Currently, there is little consensus on the optimal management of patients with hemophilia and moderate or severe factor level deficiencies who require invasive procedures.22–24 Replacement products for factor VIII and IX include cryoprecipitate and recombinant factors. The choice between these two types of replacement products often requires consultation with a hematologist, since there is a need to balance many competing issues related to the products including safety, purity and costs. In our patient, recombinant factor IX was used due to his prior exposure with this replacement product and his likelihood of requiring maintenance infusions.

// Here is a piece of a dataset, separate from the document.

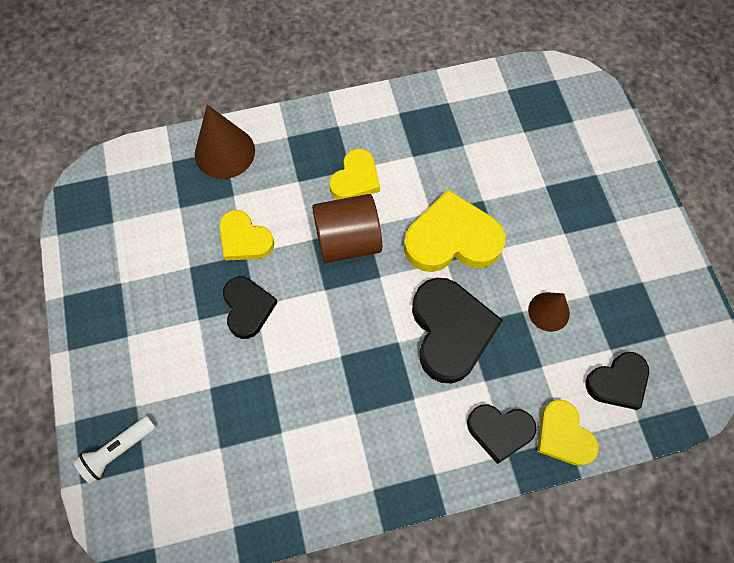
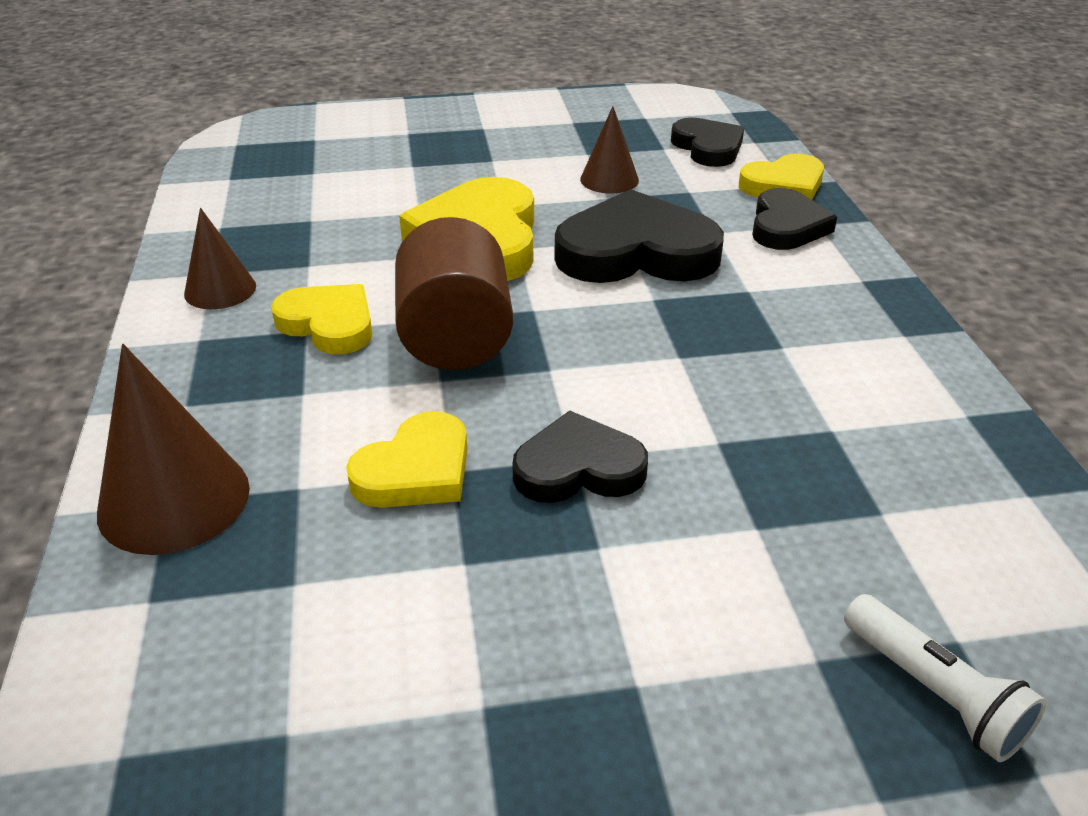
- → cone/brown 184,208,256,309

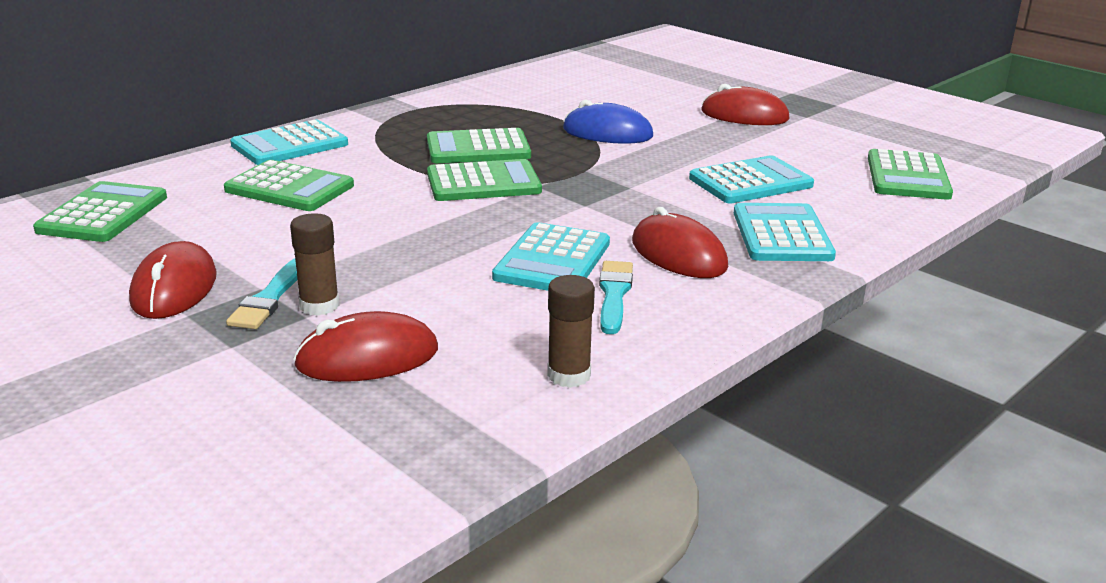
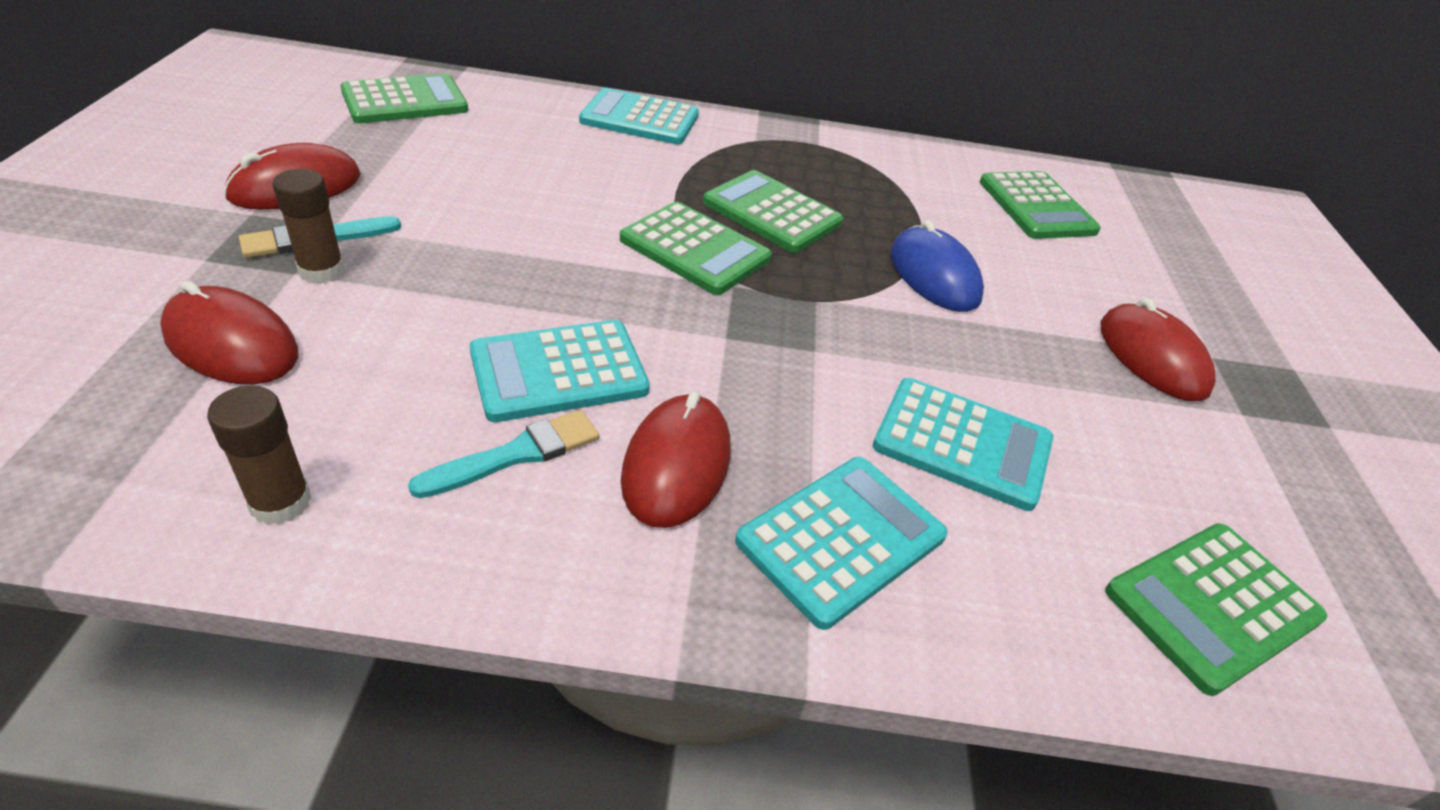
calculator/green 224,160,354,211 → calculator/green 980,171,1101,239, relocated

The required dose for replacement products is primarily driven by the clinical scenario.25 In our patient with a life-threatening bleed requiring an emergent procedure, the goal was to achieve immediate correction of his factor IX levels to 80–100%, with a calculated recombinant factor IX dose of 5,000 units. This was followed, in the postprocedural phase, by twice daily doses adjusted based on the patient’s serum factor IX levels to a goal of 80–100% and continued for 48 hours until there was no evidence of recurrent bleeding. The patient was subsequently discharged on an additional 7 days of subcutaneous daily recombinant factor IX doses. Table 1 summarizes a stepwise approach for the management of our patient.

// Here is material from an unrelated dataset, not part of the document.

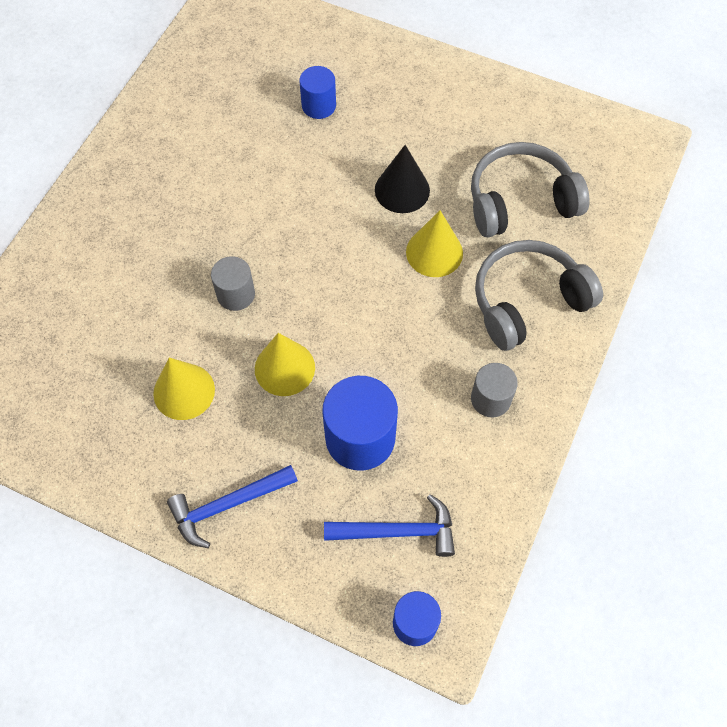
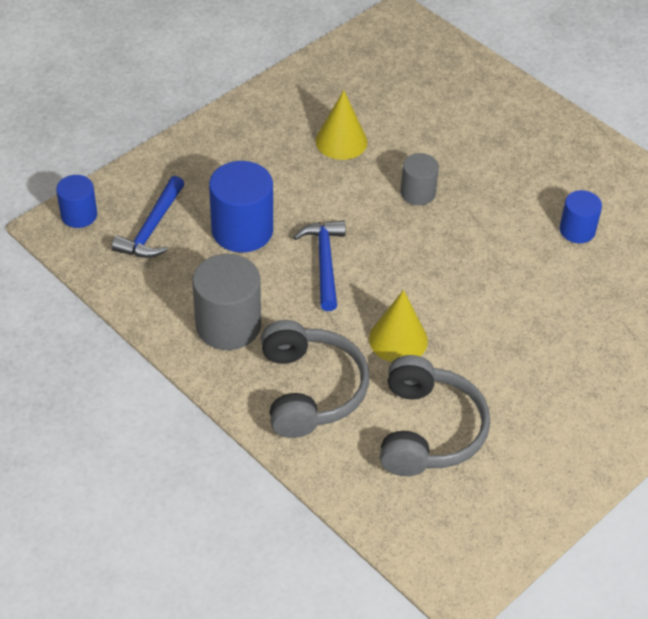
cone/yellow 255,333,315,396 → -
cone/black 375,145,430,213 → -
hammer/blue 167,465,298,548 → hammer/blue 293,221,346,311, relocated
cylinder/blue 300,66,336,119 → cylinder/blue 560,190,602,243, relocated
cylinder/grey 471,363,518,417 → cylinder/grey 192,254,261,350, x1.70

Few data are available on hemophilia patients specifically undergoing procedures in the cardiac catheterization laboratory. For example, there have been only a handful of case reports of successful percutaneous coronary interventions in patients with hemophilia.26,27 These studies used a variety of approaches including both bare-metal and drug-eluting stents as well as different regimens for anticoagulation and antiplatelet therapies.26–33 In patients with severe hemophilia, bare-metal stent implantation may be preferred over drug-eluting stents given the shorter duration of required dual antiplatelet therapy and the subsequent decrease in the risk of hemorrhagic events.29 In one case, a radial approach was favored over femoral access allowing for more efficient mechanical hemostasis, whereas a closure device (StarClose Occluder, Abbott Vascular, Abbott Park, Illinois) was successfully used in another case.30,31
In summary, hemopericardium is a rare but life-threatening complication in patients with hemophilia. These events are typically precipitated by trauma, but spontaneous bleeding can also occur or be triggered by underlying pericardial inflammation or disease. As advances in therapies improve the longevity and quality of life of these individuals, it is likely that adult interventional cardiologists will increasingly encounter patients with hemophilia in the cardiac catheterization laboratory. Familiarity with a stepwise approach can lead to optimal management during the periprocedural period.